Her activism became atonement for her own abortion. |
Thank you Dr. Freud.
The real world, the world of facts and dispassionate intellectual inquiry, the world where all events, news and information were not filtered through this comforting ideological prism… |
It always cracks me up when an ideologue pretends that they are the dispassionate ones, relying only on facts, cold and bitter as they may be. Is Hedges truly blind to the prism strapped over his own face.
They hated this world. And they willingly walked out on this world for the mythical world offered by these radical preachers, a world of magic… |
Here is where Hedges shows his cards. It's not the religious right he is afraid of. It's anyone who sees more to this life than what can be analyzed, cataloged, observed and repeated. He is secular humanist who truly thinks religion is for idiots. How he believes that he is dispassionate when he holds such a passionate view is a discredit to all of his opinions.

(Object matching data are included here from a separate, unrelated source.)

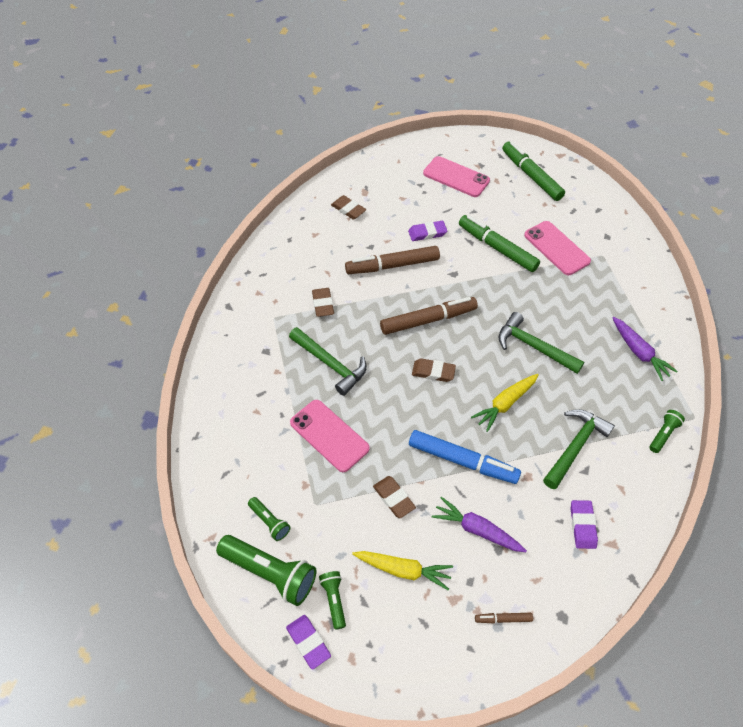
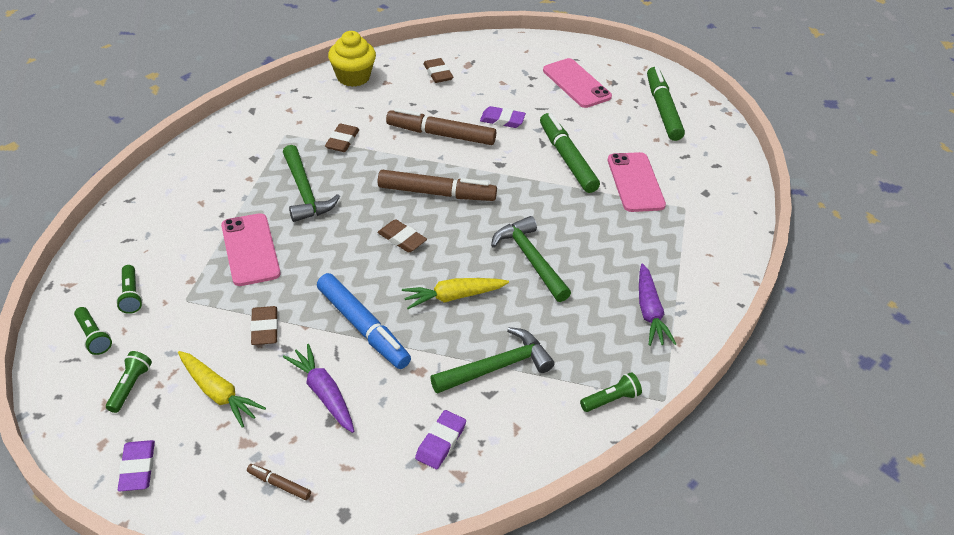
camera: 25 degrees right, 10 degrees down
(270, 573) = (94, 337): green flashlight -> green flashlight, size x0.52
(285, 240) = (353, 77): none -> yellow cupcake
(308, 642) = (75, 410): purple eraser -> purple eraser (137, 468)

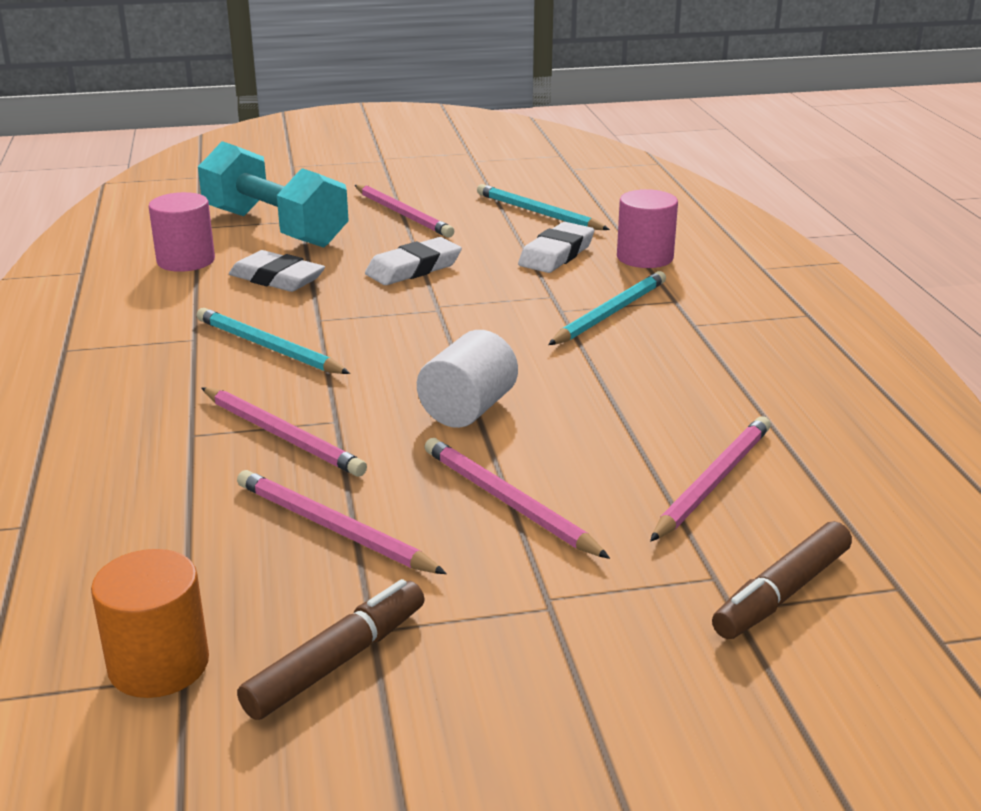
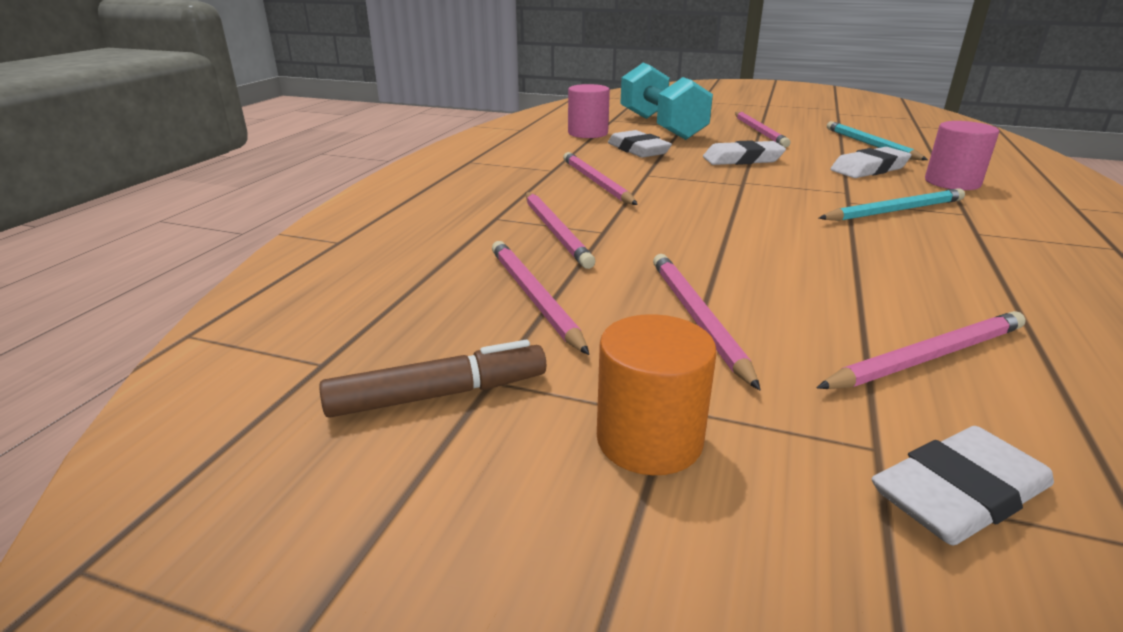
camera: 30 degrees right, 0 degrees up
(159, 665) = (314, 350): orange cylinder -> orange cylinder (649, 439)
(268, 347) = (596, 182): turquoise pencil -> pink pencil
(468, 409) = (715, 247): white cylinder -> none
(782, 593) = (959, 494): brown marker -> white eraser

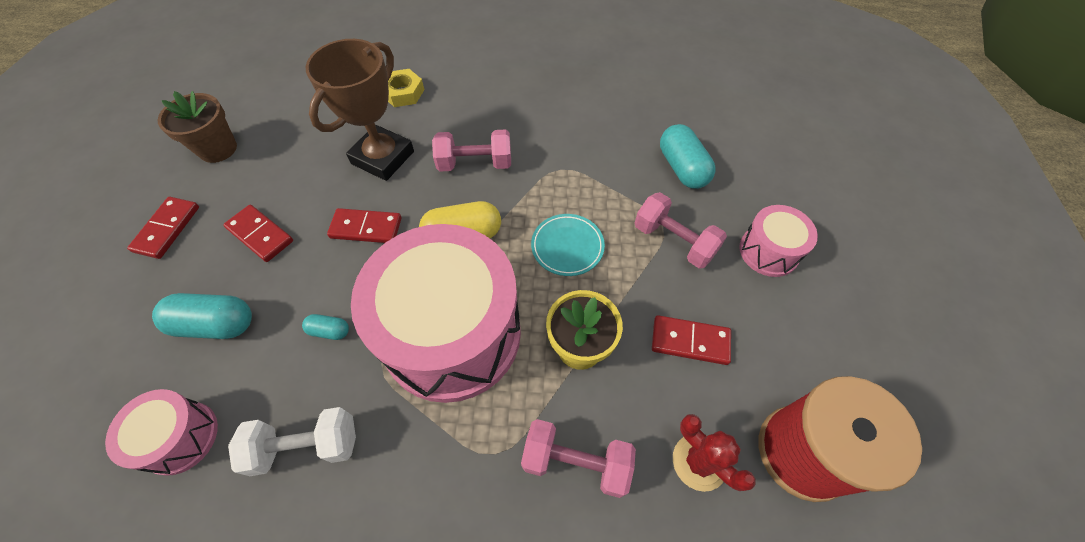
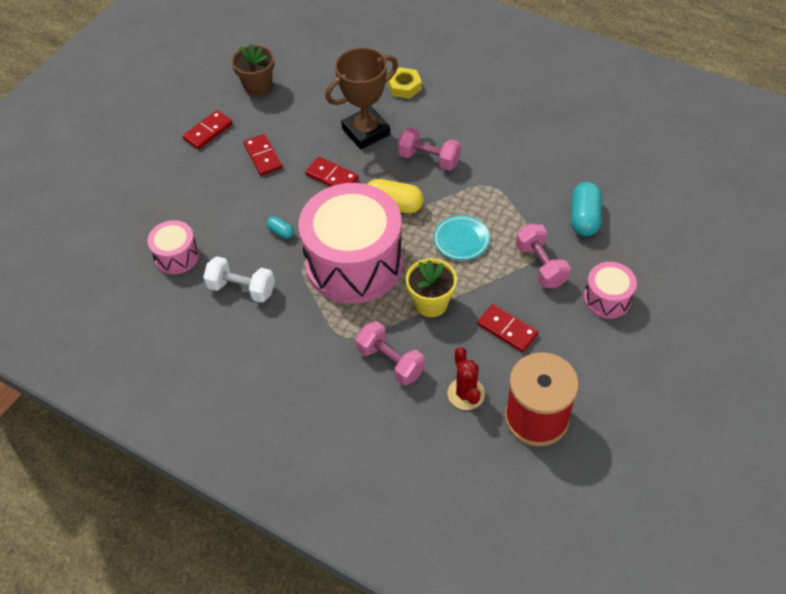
camera: 30 degrees right, 5 degrees down
(215, 324) = (216, 202): turquoise capsule -> none

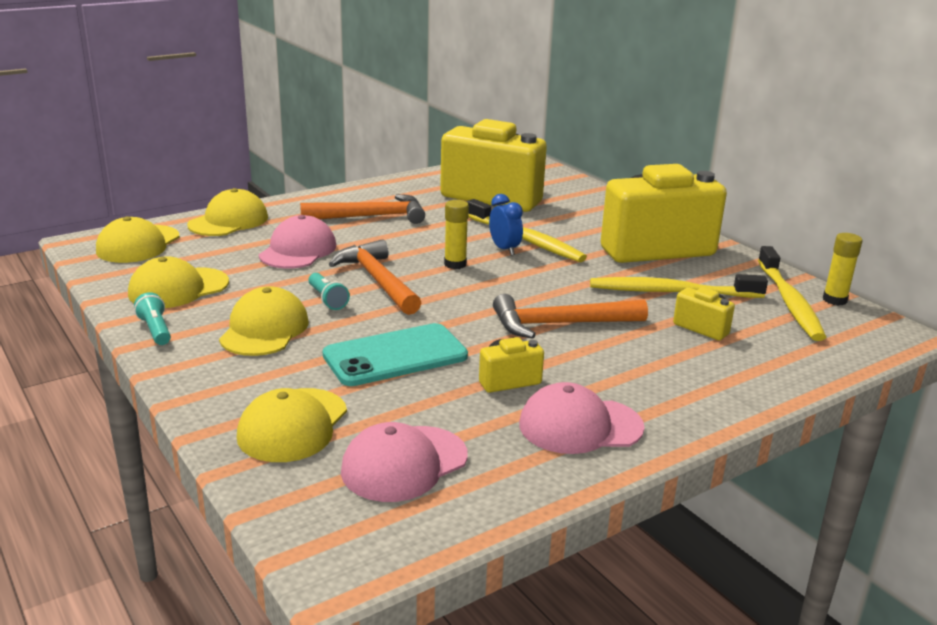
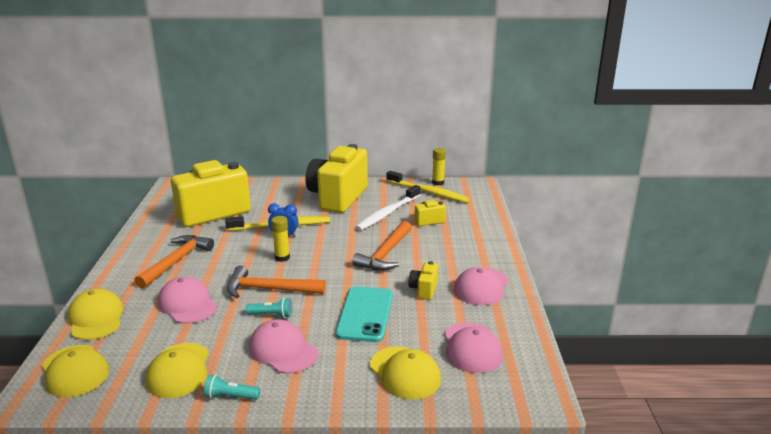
camera: 55 degrees left, 0 degrees up
(264, 329) = (282, 350): yellow cap -> pink cap
(671, 292) = (387, 213): yellow toothbrush -> white toothbrush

The danger of this theology of despair is that it says that nothing in the world is worth saving. |
What an odd thing to say when half his article is spent profiling a person who is dedicated to saving babies. Since I don't buy his "theology of despair" theory due to it's completely inadequate basis, I'm not sure what theology he is commenting on here. Perhaps premillennialism? Even they find humans to be the thing worth saving. I would think as a humanist, Hedges would be able to pick up on that. But then again, he seems to be more of a caricature artist than a thinker.
|
Ha ha ha. I've known a lot of right-wing Christians with a lot of wacky views. I've NEVER heard anyone advocate these things. This paragraph is one of the worst cases of fear-mongering I've read in a long time.
Those who lead the movement give their followers a moral license to direct this rage and yearning for violence against all those who refuse to submit to the movement, from liberals, to “secular humanists,” to “nominal Christians,” to intellectuals, to gays and lesbians, to Muslims. |
I've never heard any pastor, preacher, author, or other Christian encourage directing rage any people. I've always heard the old slogan, "Hate the sin, love the sinner." I am sure that if Hedges spent any serious amount of time with the Christian right he would have heard this. His failure to mention it, and his insistence on contradicting it show him to simply be another pamphleteer of the left. It's hard to take anything he says seriously.
|
I wonder how Hedges defines theocracy. I've never heard even Robertson calling for the state to enforce Christianity. Let's see, "radical", "theocracy", "fascism"… I wonder if he got all the liberal scare words in this article yet? Not freighted yet?
…these radicals, many of whom have achieved powerful positions in the Executive and legislative branches of government, as well as the military, will ask us only to surrender our rights, to pass them the unlimited power they need to battle the forces of darkness. |
I wonder who he thinks "We" are, and what exactly "We" are supposed to offer as a substitute for religion.
Look. I'm not a fan of the religious right either. But I'm also not a fear-monger. I don't feel a need to come up with some psychological theory that explains him and his ilk so that I feel better about myself. I think what Hedges fails to understand is that his philosophy is no more sure that that of a religious person. He feels superior because he has caricatured religion to be a fantasy for the weak. He plays psychiatrist in order to spin religion into a mental disorder. A fear-induced paranoid delusion. The irony is that he is the one living in, and selling fear.
Comments
Oh, brother! Poor guy. A classic case of Bush Derangement Syndrome. The guy is truly scared, and I feel sorry for him after I am done laughing at the absurdity of his statements.
Oh, and how do you like Scorcese being rewarded for his lyrical violence, but Gibson is excoriated for his obsessive violence?